Here, we focus on the cognitive aspects of hope management, but we also want to emphasize the profound importance of the behavioral and affective components - of the physician recognizing and responding to the patient's emotional condition. When the physician forms an empathic emotional connection with the patient, it conveys an unspoken but important message of caring; the physician's steady presence is an almost physical shelter in the emotional storm that often accompanies impending death.


3)
British Journal of Anesthesia has a review of nerve blocks in advanced cancer patients. It's a casual review of the topic written from an anesthesiologist's perspective and is somewhat interesting for its discussion of the different approach taken in dying patients than, for 'non-dying' patients. Teaching file.

by Drew Rosielle MD ·

Friday, April 25, 2008

"I Wanna Be A DNR" and other Goodness from the Web

Since it is Friday, let's have a little fun. Here are some palliative care related links and highlights from the web.

A ICU Nurse and some colleagues rewrote the lyrics to the popular Nickelback song "Rockstar" to emphasize how some patients may feel in the ICU. The video itself is just the lyrics. Here is hoping she puts together more song parodies and maybe a video or two. (Hat Tip: KPW)


If you cannot see the You Tube video, then click on the post title to hear the song on the original post.



If you go to the original You Tube page, make sure to read the comments for insight on how some medical professionals feel about this song and subject.

BMJ has selected palliative care as a focus for "Making a Difference" project. This project will focus on higlighting palliative care in BMJ Journals for the next year. Hooray, more to blog about! Thanks to all that voted. (HT: JP Pinzon)

Dr. Wes comments on the general unhelpful nature of point and click electronic medical records systems for nursing notes. I don't think this is limited to just nurses, as I have seen some doctor's notes look the same regardless of the patient. Why must EMR's have so much data that is worthless? Many of the EMR's I have seen are good for data in, but not for data out. Anybody have a solution? (Thx: Kevin MD)

Psychology Today rails against the 'stages of grief' model being misconstrued again and again as a road map for how you are supposed to grieve. The article has some good points, but without some structure for beginning to tease apart such a complex phenomena and without a basic roadmap, it is that much more difficult to identify complicated grief, and figure out how best to support those experiencing it. A real Catch-22. (Thx: HFA Blog)

Also check out HFA's blog for locally oriented coverage of the Dartmouth Atlas Study. Great post!

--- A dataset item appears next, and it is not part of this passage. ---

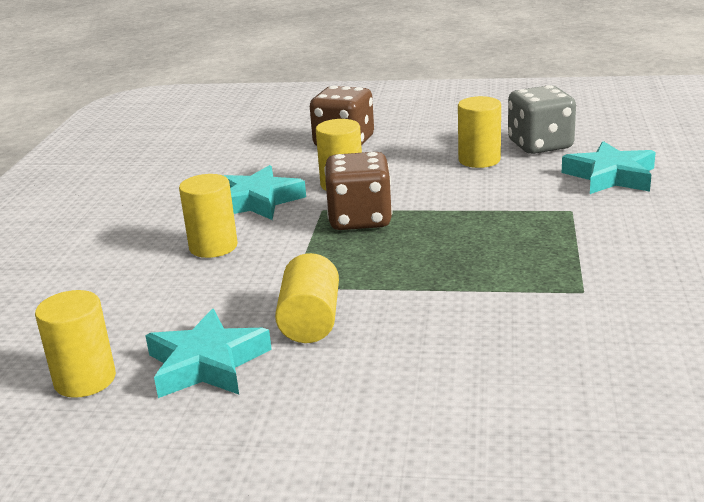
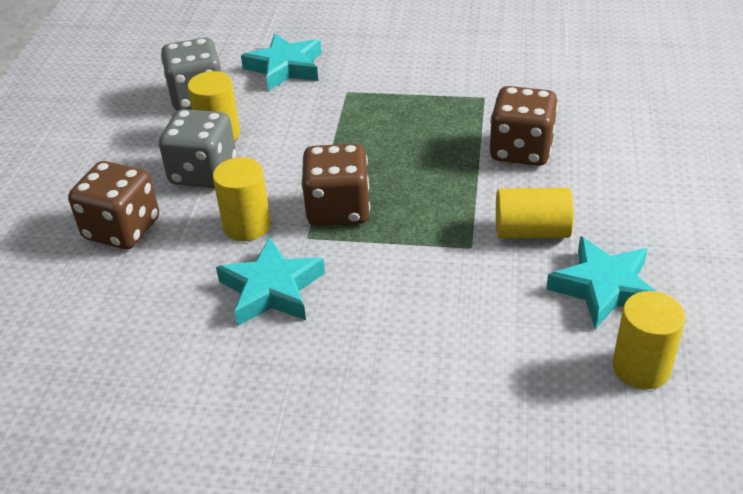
camera: 90 degrees left, 15 degrees up
(213, 247) = (382, 313): yellow cylinder -> none
(418, 160) = (203, 173): none -> grey dice
(465, 316) = (521, 150): none -> brown dice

Hospice Guy is starting to post more...Hooray! And this time he bares his soul about the Hospice Cap. Don't know about the hospice cap. Well Pallimed has not really commented on it yet, but may soon.

The anonymous Angry Pharmacist has a few choice (not safe for work (NSFW) or sensitive ears) words about the DEA and controlled substance regulation between his pharmacy and his wholesaler. Some interesting points I did not know about pharmacies hidden in the ranting.

Dan Savage, the outspoken sex-advice columnist, eulogized his mother in his column. A profound look at emotions and grief and how one single curse word can convey so much.

At the Hospice and Nursing Homes Blog, Frances Shani Parker has a great poem about the "loss" of our senses and abilities Here is a tiny excerpt:
Handfuls of August clouds
whisk you to a picnic,
hint at mashed potatoes.

Have a good weekend all! I will be off-blog for two weeks in Australia (to give a talk on the clinician's estimate of survival and meet with my CPC mentor).

I have dutifully prepared a few posts ahead of time for Drew to post for me so I don't appear to be a slacker. I am excited to leave, but also excited to come back because Pallimed has some big surprises coming up in mid-May! Any guesses?